Maggie’s house was also in darkness, which made my heart sink as I got out of the taxi. I’d already paid the driver, and he was trundling away even now. Still, I could easily walk to my house, I reasoned; it was only a few blocks away. I pushed open her gate and walked up the brick path. She grew the same plants as I did, which always made me smile: a tangle of unpruned honeysuckle and roses prevailed. Except… I didn’t really want to go home, I realized, hadn’t been there for days, was afraid to be alone there with my thoughts. What might I think, walking around my empty little house? No, I’d find Maggie wherever she was. Ring her. She’d be in a bar somewhere, with a girlfriend or two, maybe Sally and Alex. I’d join them.
I rang the bell, knowing she wasn’t in, but pressing it long and hard anyway, my eyes shut, almost leaning on it, taking out some of my pent-up emotion. No answer. And the curtains were drawn upstairs as well as down, as if she was away, even. Damn. I turned to go, wondering what plan B was. Obviously to ring her, but if she was out of London… maybe I’d ring Sally. I fished my phone from my bag, just as a voice, in a low undertone, filtered through the bay window.
I frowned. Turned back. Hastened to the window and pressed my face to the
glass. I couldn’t see anything through the chink of curtain. But I could definitely hear movement.
‘Maggie!’ I banged on the glass, as it simultaneously occurred to me that she might be being burgled. Would I frighten thieves away? Might the door burst open any minute, and down the path hurtle a pair of six-foot youths with knives, ready to thrust at anyone in their way? Indeed, the door did fly open: I shrank back instinctively. There stood Maggie, in her white towelling bathrobe, looking flushed.
‘Oh.’ I gaped. ‘Sorry – were you in the bath?’
‘Yes, I bloody was! But I’m out now. Couldn’t get away from the interminable doorbell ringing. Thought the street was on fire. Are you all right?’
‘Yes, why?’
‘You look terribly pale.’ She peered at me.
‘Do I?’ I felt my cheek. ‘Bit tired, probably. Maggs, can I come in?’
She hadn’t exactly held the door wide and swept me through.
‘Um…’ She bit her lip, looked up and down the street. Her voice dropped. ‘Bit awkward at the moment.’
‘Oh?’
I suddenly realized she didn’t look particularly damp around the edges. Perhaps she hadn’t been in the bath at all. ‘Oh!’ It dawned. ‘You’re entertaing,’ I hissed.

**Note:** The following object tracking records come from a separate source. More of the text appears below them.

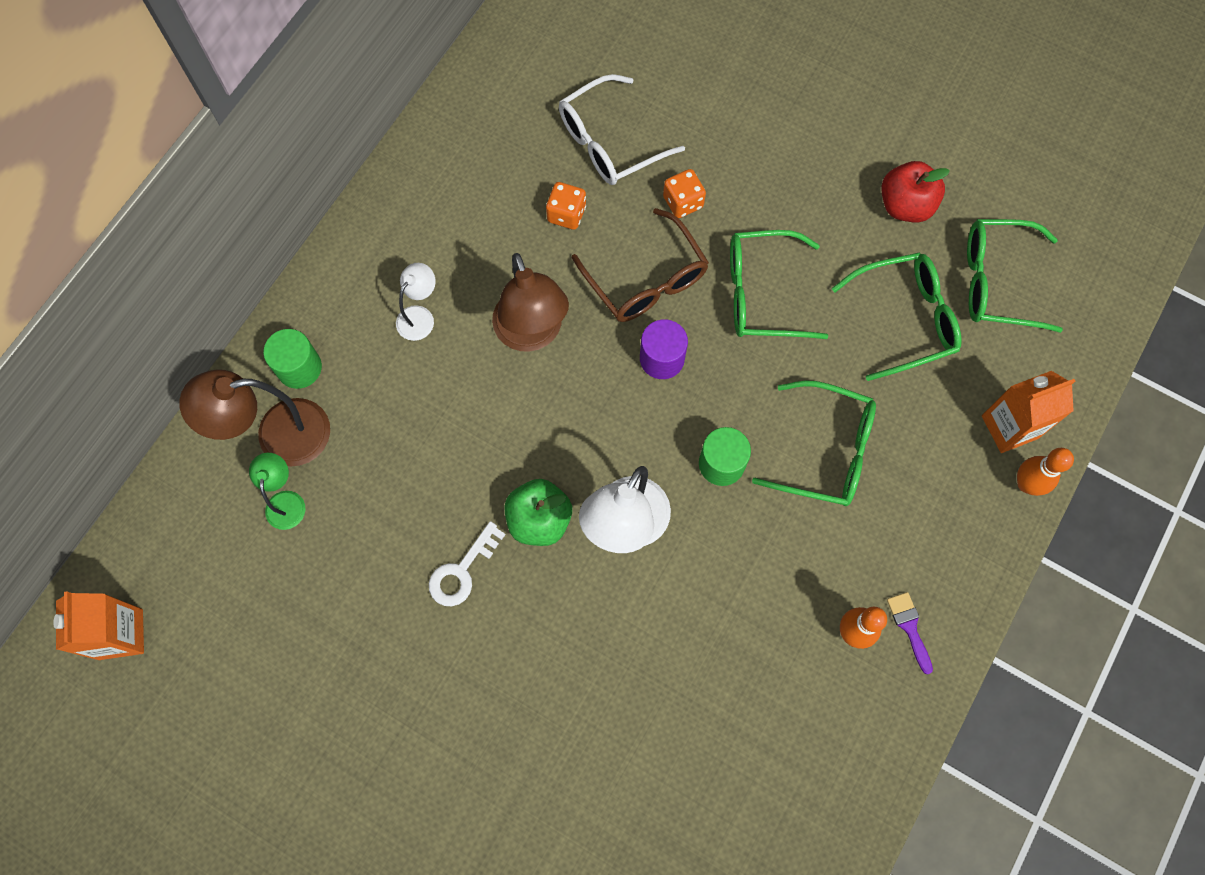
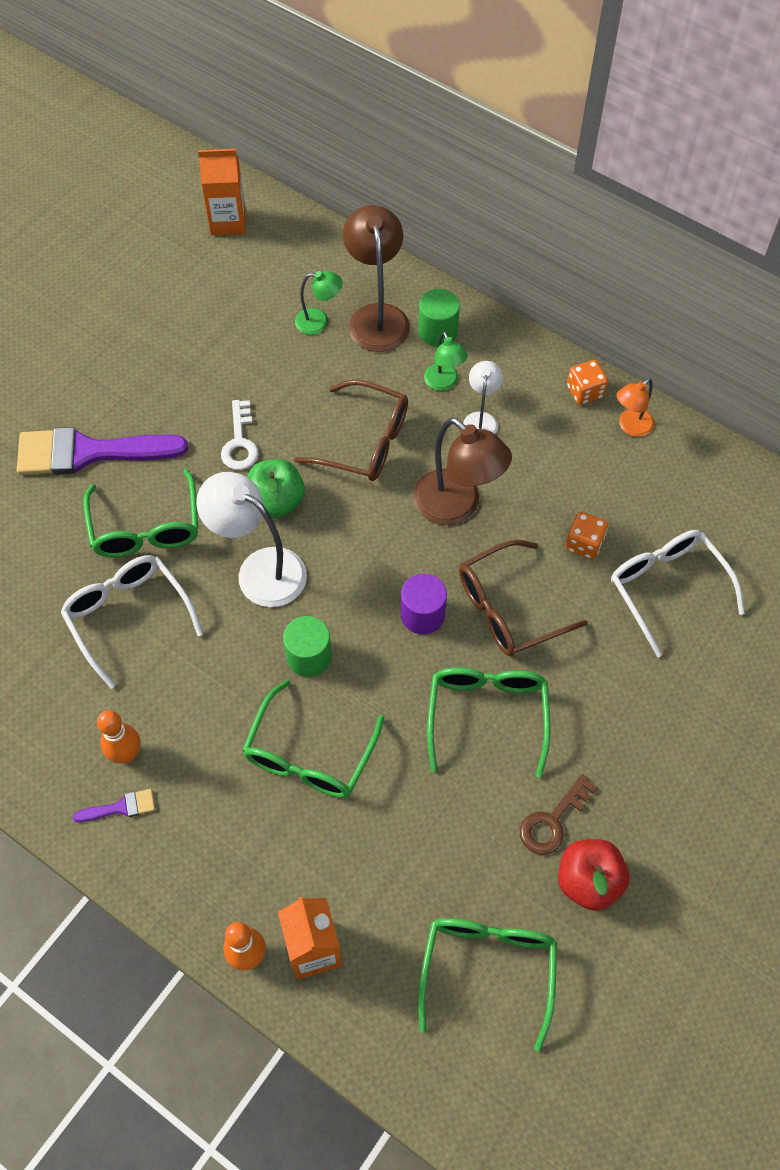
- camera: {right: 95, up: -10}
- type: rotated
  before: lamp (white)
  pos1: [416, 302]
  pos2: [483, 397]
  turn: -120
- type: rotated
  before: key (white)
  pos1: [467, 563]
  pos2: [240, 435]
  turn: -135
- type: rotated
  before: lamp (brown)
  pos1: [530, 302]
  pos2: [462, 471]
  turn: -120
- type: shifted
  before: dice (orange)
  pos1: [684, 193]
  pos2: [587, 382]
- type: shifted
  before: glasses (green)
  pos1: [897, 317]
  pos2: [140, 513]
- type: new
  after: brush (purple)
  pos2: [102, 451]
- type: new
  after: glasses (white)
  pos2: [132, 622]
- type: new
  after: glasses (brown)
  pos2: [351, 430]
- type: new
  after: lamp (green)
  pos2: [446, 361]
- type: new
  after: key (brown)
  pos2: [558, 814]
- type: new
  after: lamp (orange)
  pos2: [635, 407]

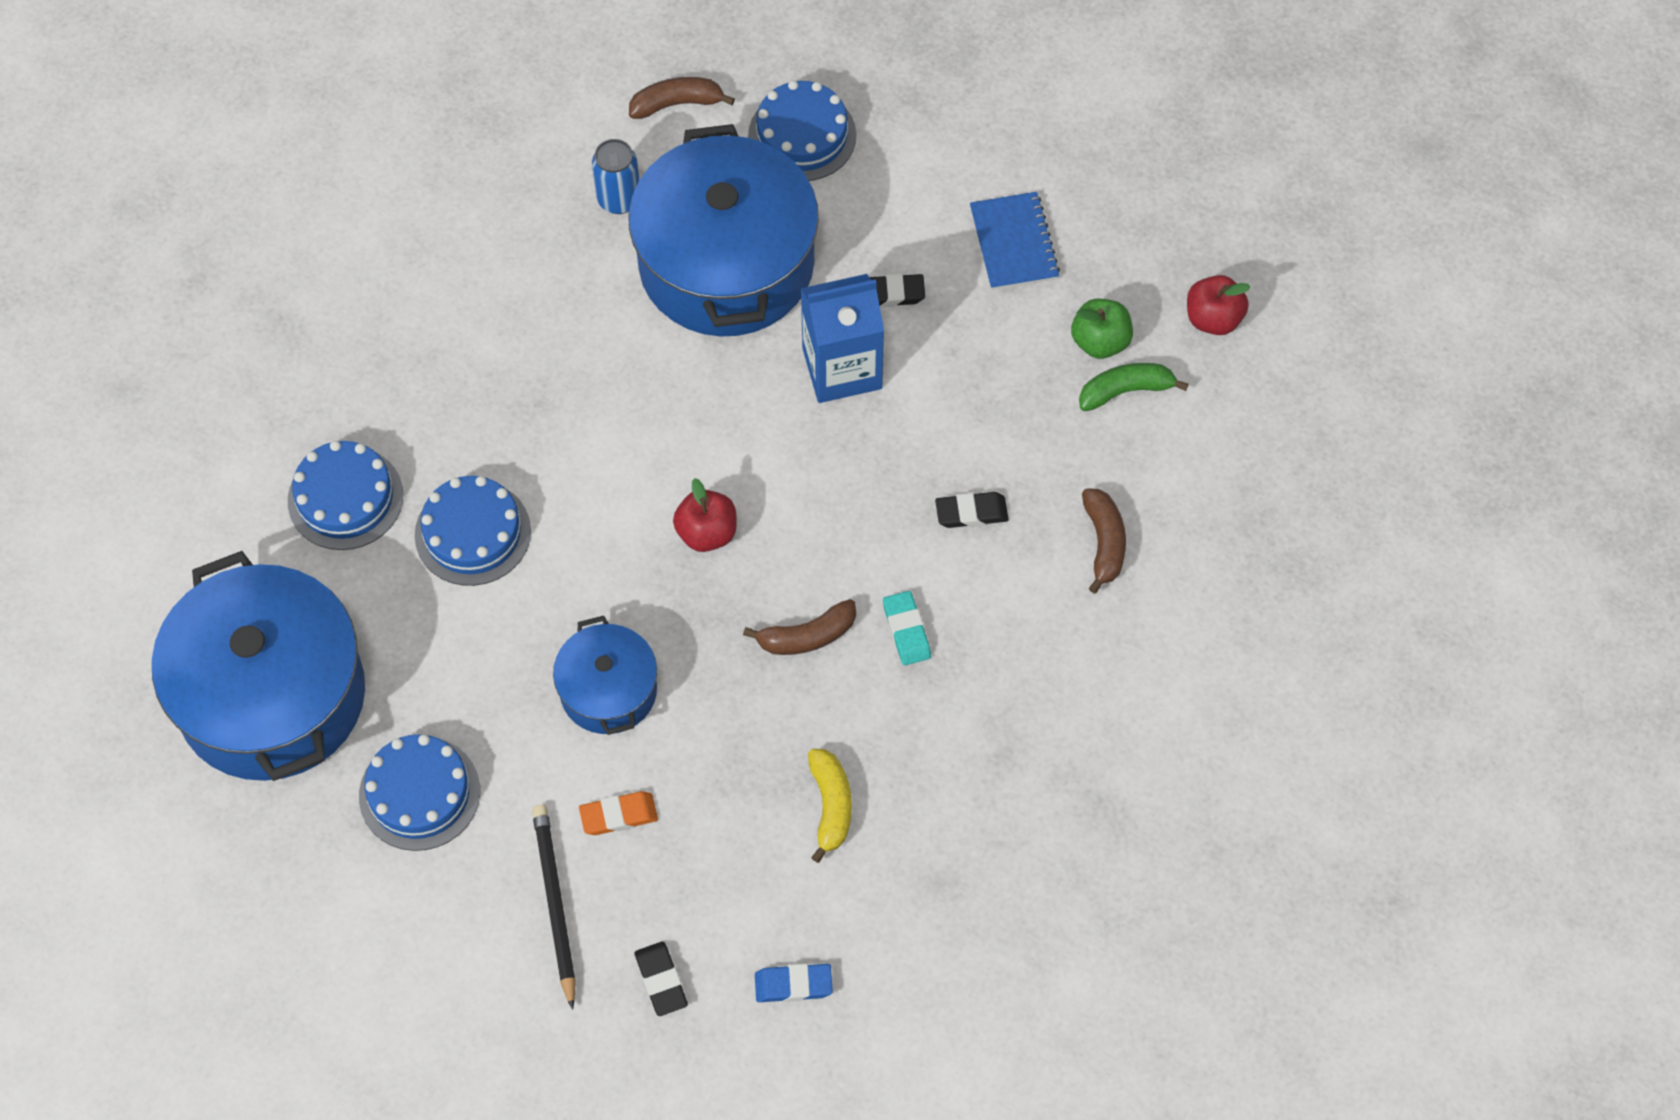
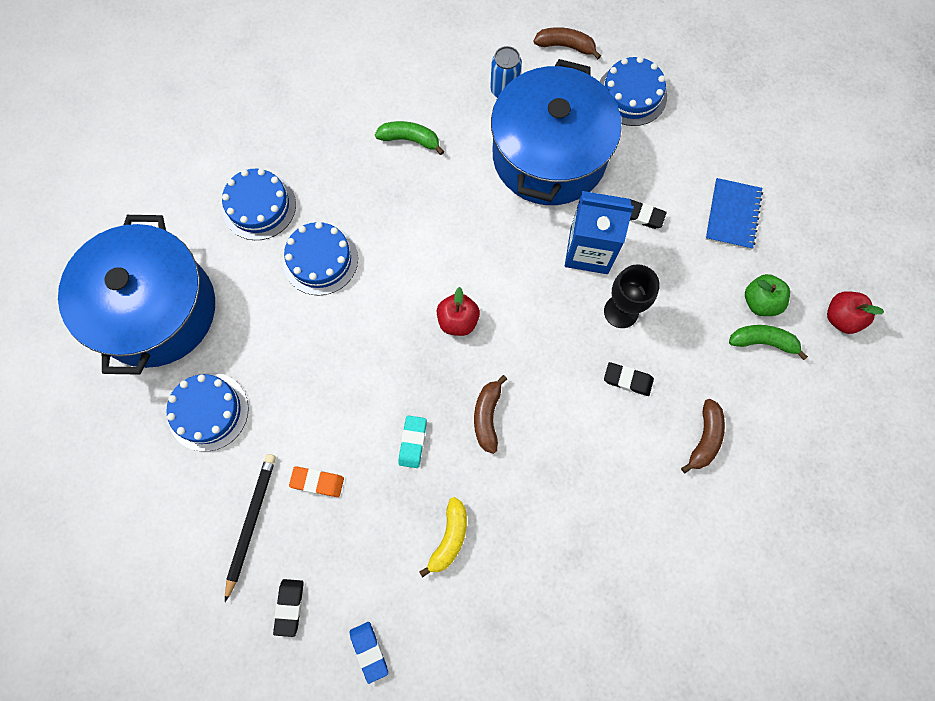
- camera: {right: 25, up: 10}
- type: gone
  before: pot (blue)
  pos1: [605, 675]
- type: rotated
  before: banana (brown)
  pos1: [799, 627]
  pos2: [490, 414]
  turn: 90
- type: rotated
  before: eraser (blue)
  pos1: [794, 983]
  pos2: [369, 653]
  turn: 45
- type: shifted
  before: eraser (turquoise)
  pos1: [907, 628]
  pos2: [412, 441]
- type: new
  after: banana (green)
  pos2: [409, 138]
- type: new
  after: goblet (black)
  pos2: [632, 296]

‘Might be.’ She scratched her neck; looked sheepish.
‘Ooh, Maggie, you old dog. That was quick. Wait till Henry gets to hear, eh?’ I peered around her.
‘Well, quite.’
I was craning my neck right round the door now. ‘Anyone I know?’
‘Noo, noo,’ she lied, because you see, I know my best friend well. Can spot a whopper at three paces. I snapped my head back and stared at her in astonishment.